O livro é todo em primeira pessoa
e hora se confunde como um diário de pensamentos, hora como um evento
cotidiano. Nomi é uma adolescente e sua escrita é confusa e isso é chato
inicialmente na história mas se revela uma tacada perfeita. Em uma frase a
autora exprime toda uma ação deixando à nossa imaginação os detalhes. Por
exemplo, ao invés de descrever uma cena em que põe fogo em um carro, como e
porque aquele ato foi feito, ela simplesmente escreve “lavei as mãos mas ainda
cheiravam à gasolina que joguei no carro em frente ao motel antes de queima-lo”

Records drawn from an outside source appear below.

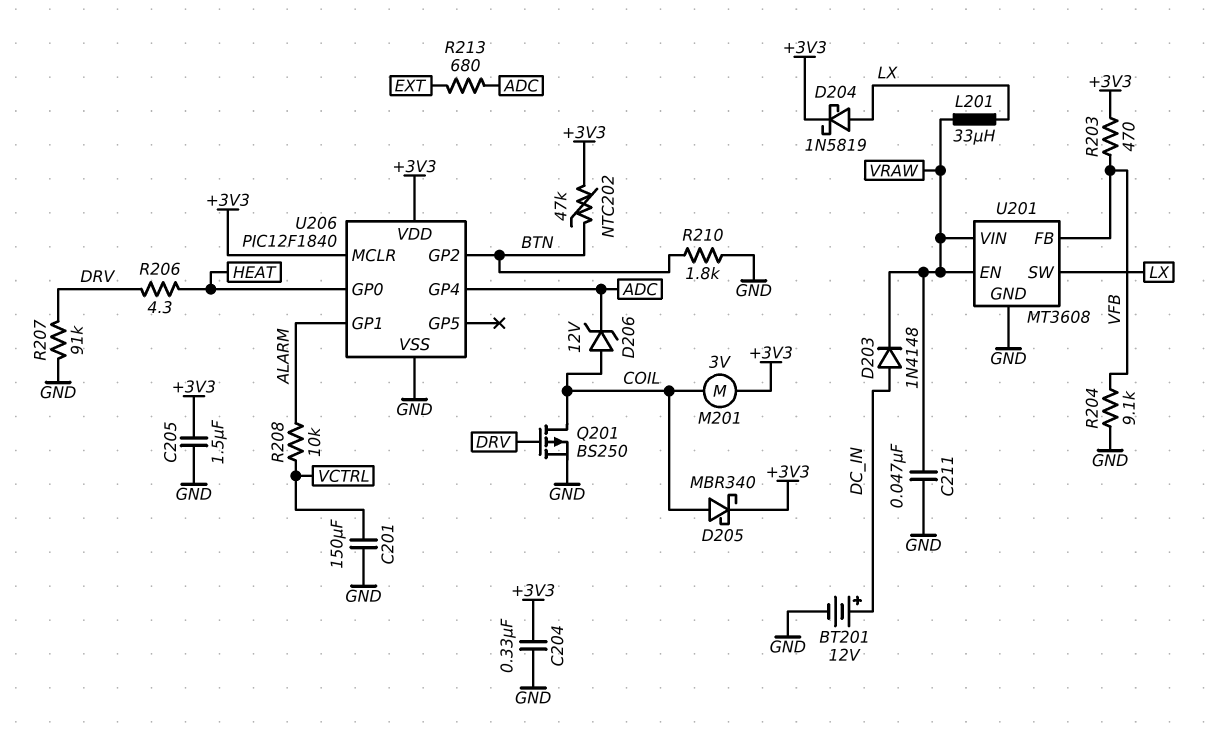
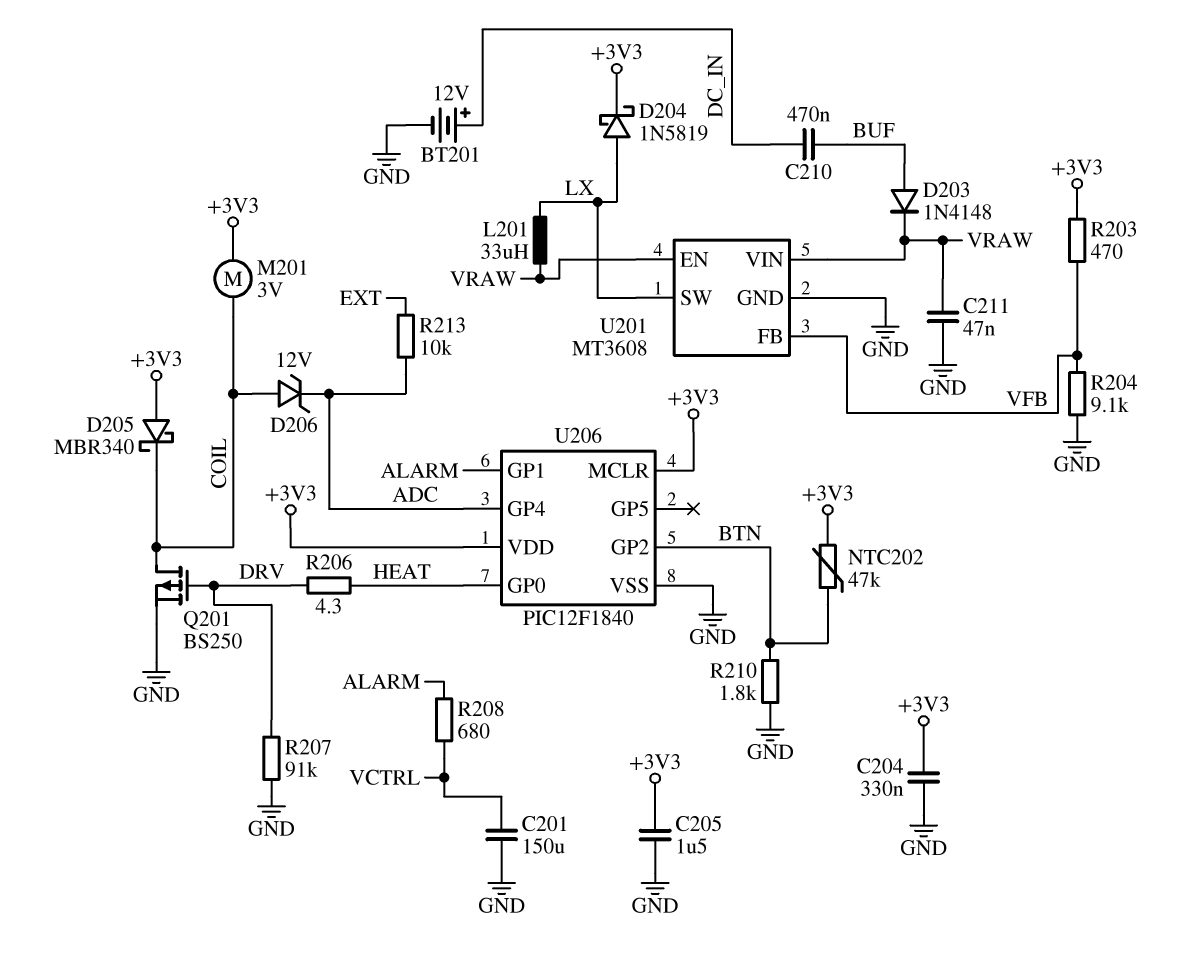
C210: none -> 470nF (BUF, DC_IN)
D203: diode 1N4148 (A DC_IN, K VRAW) -> diode 1N4148 (A BUF, K VRAW)
D205: schottky MBR340 (A COIL, K +3V3) -> schottky MBR340 (A +3V3, K COIL)
R208: 10k (ALARM, VCTRL) -> 680 (ALARM, VCTRL)
R213: 680 (ADC, EXT) -> 10k (ADC, EXT)

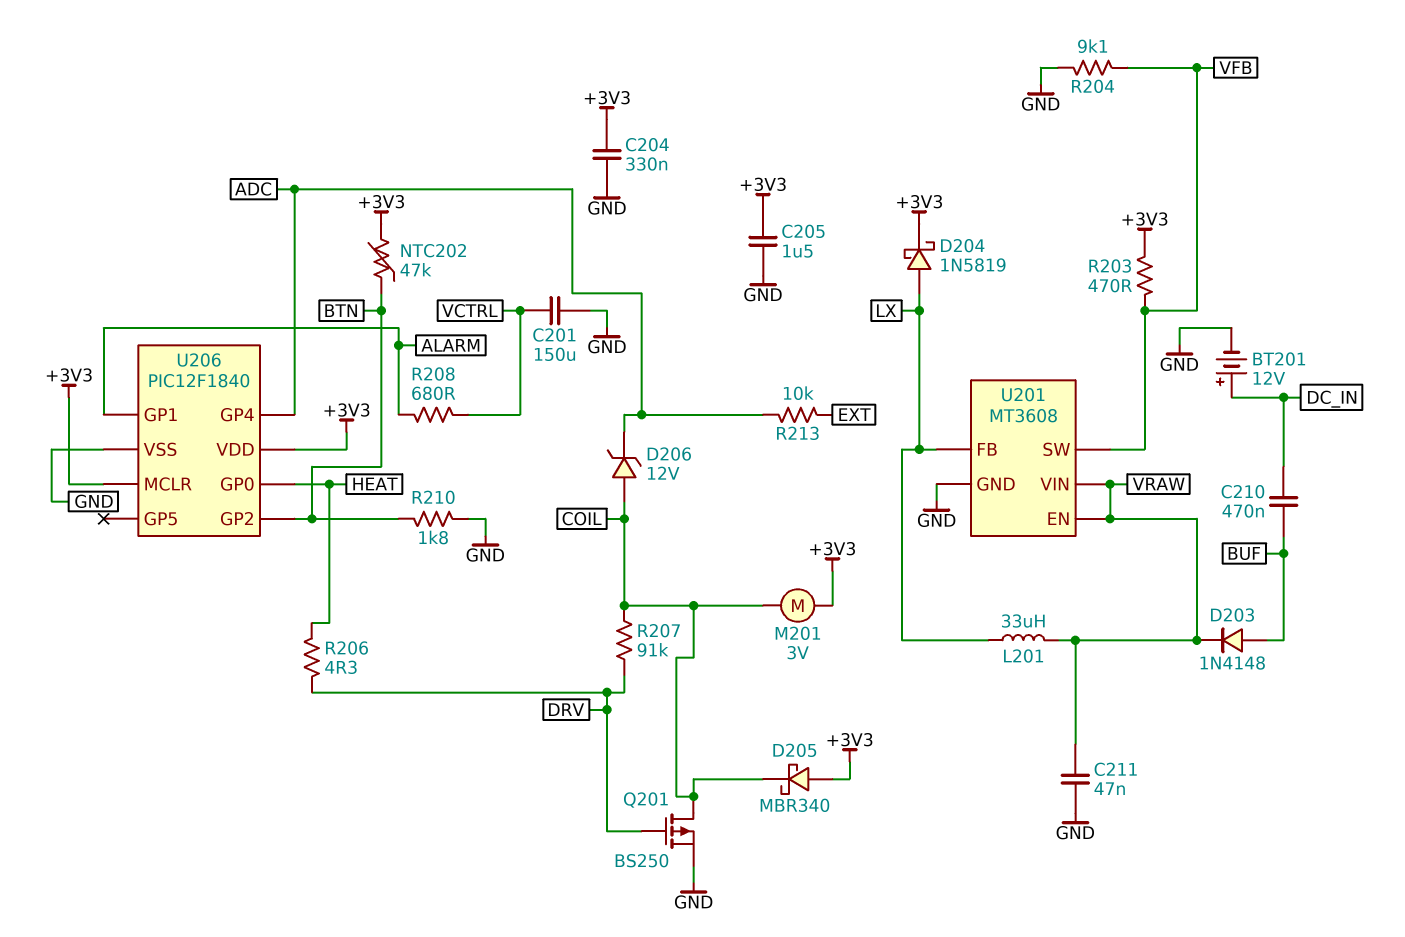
R207: 91k (DRV, GND) -> 91k (COIL, DRV)
U201 pin FB: VFB -> LX
U201 pin SW: LX -> VFB

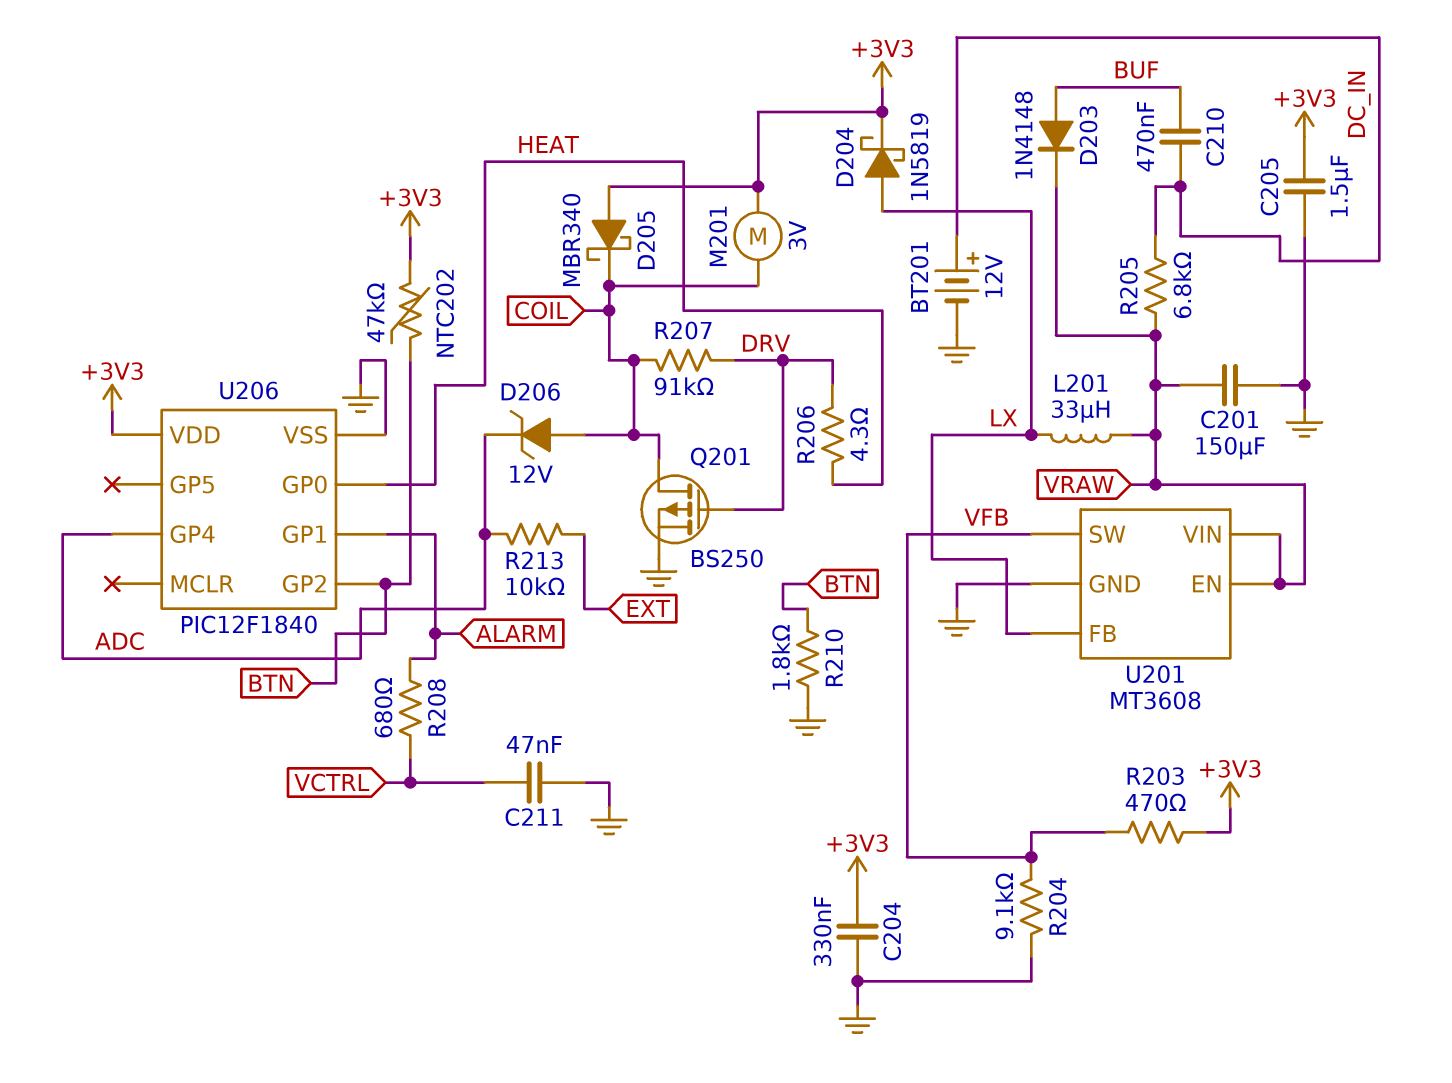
C201: 150uF (GND, VCTRL) -> 150uF (GND, VRAW)
C211: 47nF (GND, VRAW) -> 47nF (GND, VCTRL)
R205: none -> 6.8k (DC_IN, VRAW)
U206 pin MCLR: +3V3 -> none

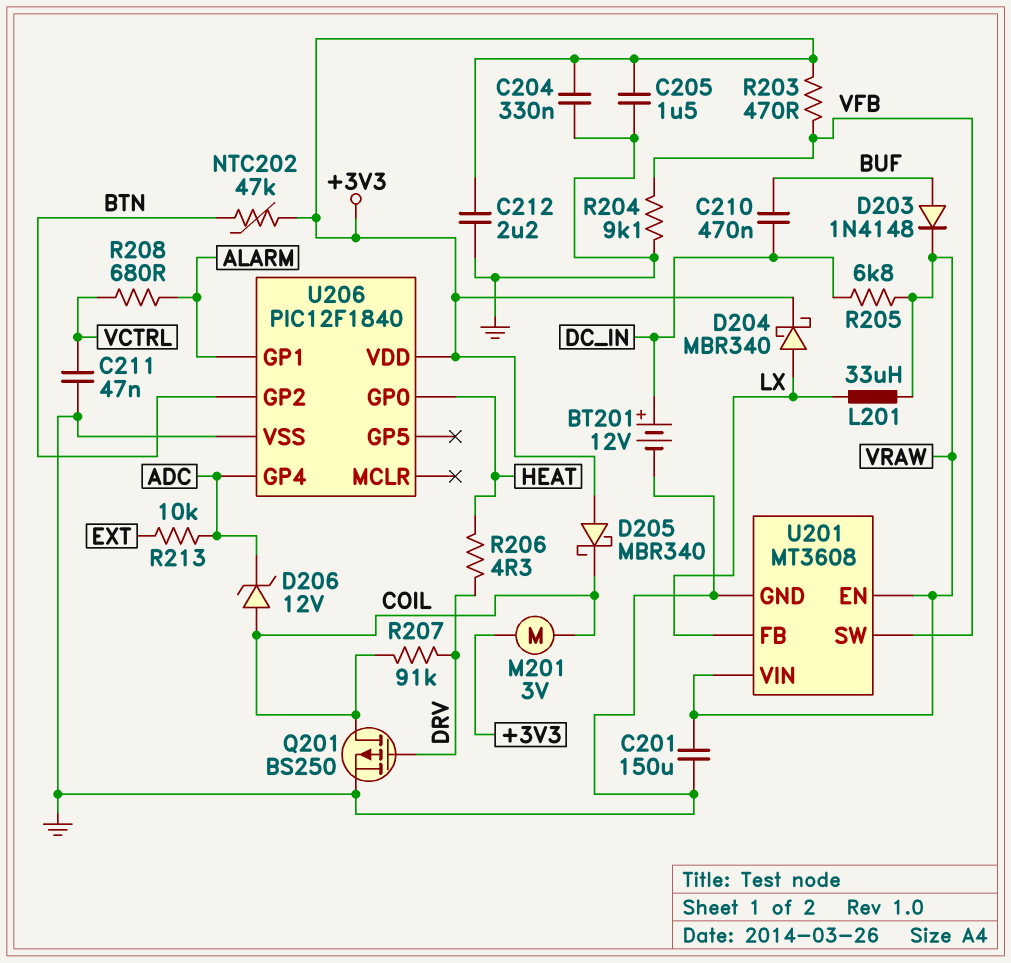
C212: none -> 2.2uF (+3V3, GND)
D204: schottky 1N5819 (A LX, K +3V3) -> schottky MBR340 (A LX, K +3V3)
R210: 1.8k (BTN, GND) -> none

ou simplesmente “podia sentir daqui o cheiro da fumaça do carro que incendiei
antes de voltar para casa”. E corta para outra cena.
Relembrando, não leia este livro se estiver se sentindo para baixo; é um livro de uma narrativa infeliz. Mas com paciência e persistência, com o auxílio da psicologia reversa pode-se tirar dele lições e buscar soluções até para os nossos problemas. Já dizia um conto em que um jovem procurava um sábio para auxiliá-lo a resolver os seus problemas dizendo que a vida não seguia adiante por causa deles. O sábio de agarra a uma pilastra dizendo que não conseguia fazer nada porque aquela pilastra não deixava. O jovem simplesmente diz "solte a pilastra". "Taí a sua resposta", diz o velho sábio.
Ás vezes não são as coisas que nos prendem: somos nós que nos aprisionamos à elas.
Ás vezes não são as coisas que nos prendem: somos nós que nos aprisionamos à elas.